»Ziegen auf der Weide, Hunde, Kinder, Hunger nach frischem Grün im Frühjahr … Weiden zwischen den Felsen, neben Thymian und Lavendel. Sommer heißt Arbeit, immer nur Arbeit! Rotes und gelbes Laub, Kastanien im Herbst, im Winter ein Feuer im Holzofen des Hauses und das schwarze Pferd draußen im Schnee. Nachts sind die Sterne ganz nah … Wir bleiben, um den Berg nicht den Wölfen zu überlassen, weder denen mit zwei noch denen mit vier Pfoten.«
Mit einem Vorwort von Werner Bätzing | Zweisprachige Ausgabe dt./it.

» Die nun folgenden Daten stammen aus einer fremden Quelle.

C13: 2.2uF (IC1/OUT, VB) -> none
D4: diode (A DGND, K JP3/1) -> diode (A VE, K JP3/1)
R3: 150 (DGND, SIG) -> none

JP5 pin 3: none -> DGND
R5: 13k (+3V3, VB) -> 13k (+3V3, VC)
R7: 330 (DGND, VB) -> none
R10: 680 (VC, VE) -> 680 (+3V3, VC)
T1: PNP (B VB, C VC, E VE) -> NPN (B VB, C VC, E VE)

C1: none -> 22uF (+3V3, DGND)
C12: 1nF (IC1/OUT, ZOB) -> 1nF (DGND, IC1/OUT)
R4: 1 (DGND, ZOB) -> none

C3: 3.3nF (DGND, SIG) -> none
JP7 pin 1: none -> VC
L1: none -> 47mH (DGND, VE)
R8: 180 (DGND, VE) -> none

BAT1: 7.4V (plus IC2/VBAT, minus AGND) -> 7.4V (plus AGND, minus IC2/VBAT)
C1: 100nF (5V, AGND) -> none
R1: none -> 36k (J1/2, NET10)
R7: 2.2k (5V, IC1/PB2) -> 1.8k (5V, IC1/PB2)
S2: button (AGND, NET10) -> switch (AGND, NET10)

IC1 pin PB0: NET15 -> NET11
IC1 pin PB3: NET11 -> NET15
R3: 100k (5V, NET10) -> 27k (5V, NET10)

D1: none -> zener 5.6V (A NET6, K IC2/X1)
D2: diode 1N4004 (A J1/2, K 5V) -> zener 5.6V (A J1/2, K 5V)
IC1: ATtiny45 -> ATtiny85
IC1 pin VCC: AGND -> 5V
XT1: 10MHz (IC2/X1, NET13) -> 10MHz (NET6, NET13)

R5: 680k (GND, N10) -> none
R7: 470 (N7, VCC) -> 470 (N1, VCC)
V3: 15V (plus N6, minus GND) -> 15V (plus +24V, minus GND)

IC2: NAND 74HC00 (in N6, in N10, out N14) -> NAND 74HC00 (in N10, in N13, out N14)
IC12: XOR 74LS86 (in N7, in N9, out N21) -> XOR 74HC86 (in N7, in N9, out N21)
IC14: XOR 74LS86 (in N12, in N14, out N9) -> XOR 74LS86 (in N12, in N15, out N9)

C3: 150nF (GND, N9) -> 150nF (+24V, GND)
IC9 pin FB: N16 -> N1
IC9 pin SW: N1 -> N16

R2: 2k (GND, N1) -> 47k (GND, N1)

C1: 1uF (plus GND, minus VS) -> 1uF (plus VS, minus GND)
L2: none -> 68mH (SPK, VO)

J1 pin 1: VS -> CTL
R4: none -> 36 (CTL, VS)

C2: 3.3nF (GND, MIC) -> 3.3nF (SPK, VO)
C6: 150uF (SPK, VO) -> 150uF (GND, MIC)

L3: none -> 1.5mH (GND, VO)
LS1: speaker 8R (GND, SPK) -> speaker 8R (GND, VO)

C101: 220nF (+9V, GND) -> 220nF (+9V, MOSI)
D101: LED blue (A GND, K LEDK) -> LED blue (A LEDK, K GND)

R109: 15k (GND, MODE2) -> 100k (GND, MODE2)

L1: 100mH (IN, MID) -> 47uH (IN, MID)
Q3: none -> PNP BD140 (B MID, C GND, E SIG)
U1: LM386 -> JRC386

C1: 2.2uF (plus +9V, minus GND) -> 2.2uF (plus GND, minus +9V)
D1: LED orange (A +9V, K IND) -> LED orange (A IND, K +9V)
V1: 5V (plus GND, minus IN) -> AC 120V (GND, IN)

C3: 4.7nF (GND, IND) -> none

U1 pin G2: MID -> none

Lebensperspektiven in einem rauen Land / Prospettive di vita in una terra rude
»Schnell hinunter in die Ebene! Warum als Letzte hier bleiben?« Ungefähr in den 50er-Jahren erreichte die Welle der Abwanderung in kurzer Zeit alle Weiler und betraf alle Familien. Wer zurückblieb, war der Dumme, einer, der nichts begriff, einer, der nichts erreichte! In den italienischen Westalpen war die »Zivilisation« angekommen. Heute nennt man das Globalisierung. Die Hochlagen des Piemont verloren ihre Landbevölkerung, ähnlich wie die schottischen Highlands zu Beginn des 19. Jahrhunderts und stillten so den unbegrenzten Hunger der Industrie der Nachkriegszeit nach Arbeitskräften. Nur wenige wollten oder konnten dem Versprechen eines sicheren Einkommens, dem Trugbild einer zusätzlichen Lira widerstehen, die sich auf den abschüssigen Feldern der Berge auch mit härtester Arbeit nie verdienen ließ. Trotzdem blieben einige und hielten so den Weg für die offen, die zurückkehren wollten.
Giorgio Alifredi, geboren 1964. Lebt mit seiner Frau und seinen fünf Kindern seit 1992 im Valle Maira und betreibt dort biologische Landwirtschaft.